Google’s failure to address Cooper’s problem makes it easy to fear the worst. When I contacted the company’s press department for a statement, my inquiry was met with a perkily unhelpful reply: “Regarding your inquiry, we’re aware of this matter and not able to comment on specific user accounts. Thanks, The Google Press Team.” (In a second message the press team later added that it was unable to discuss the “specific terms of service violations … due to legal considerations.”) I also e-mailed the same Google employee who’d tried to help Cooper, but she answered that she’d been advised by Google to refer all press requests to the press department. Clearly facing a dead end, I reached out for guidance to a friend who is a former Google employee. She guessed that the whole thing was a clerical error of sorts—the result of a policy reviewer who “saw something on the blog they interpreted as out-of-bounds from Google policy and took it down.” The disastrous consequences probably stemmed from “just a stupid mistake,” she said.

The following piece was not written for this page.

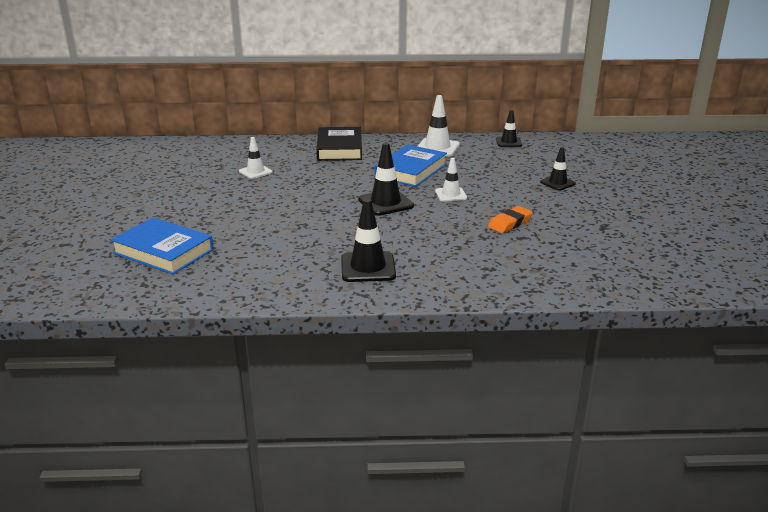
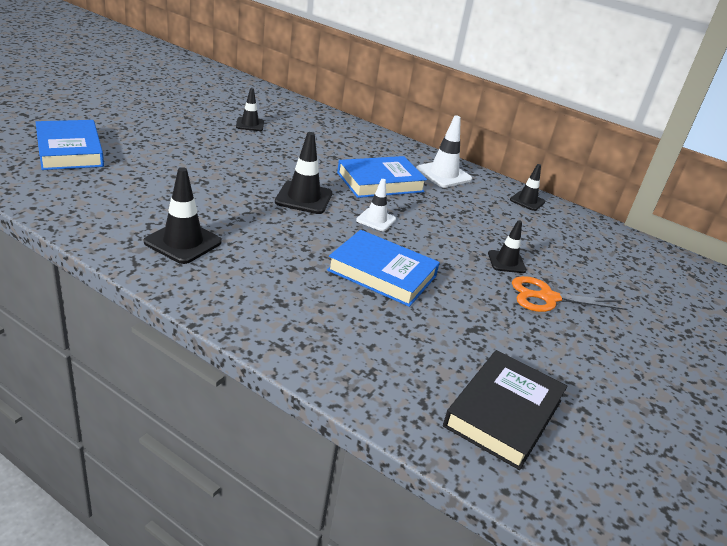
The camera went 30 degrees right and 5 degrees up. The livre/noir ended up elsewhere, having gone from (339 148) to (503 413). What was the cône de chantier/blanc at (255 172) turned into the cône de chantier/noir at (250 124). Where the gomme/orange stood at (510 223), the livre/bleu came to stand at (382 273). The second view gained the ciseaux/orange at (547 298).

 Either way, Cooper’s ordeal is a chilling reminder that those of us who use the Internet to house our creative work do so at the mercy of the platforms who host us. In its general terms of service Google states, “We believe that you own your data and preserving your access to such data is important,” and “If we discontinue a Service, where reasonably possible, we will give you reasonable advance notice and a chance to get information out of that Service.” But it also includes a sweeping disclaimer: “We don’t make any commitments about the content within the services, the specific functions of the services, or their reliability, availability, or ability to meet your needs.” Last Friday, Suzanne Nossel, the executive director of the pen American Center, released a public statement supporting Cooper’s appeal for an answer. In an e-mail to me that same day, she outlined the critical tension that exists between artists and online platforms that peddle in privatized public spaces. “Internet companies have found important ways to monetize that creative output and staying power,” she said. “Implicit in this exchange is that people like Dennis Cooper are trusting a platform as the keeper of their creative work‎. If that trust can be betrayed, especially summarily and without expectation, it breaches the bond.” Cooper says that if he doesn’t hear from Google soon, he’ll have no choice but to sue. He will do so with regret, knowing that a lawsuit will be a terrible drain on his time and resources. But, he said, “I can’t let it go.”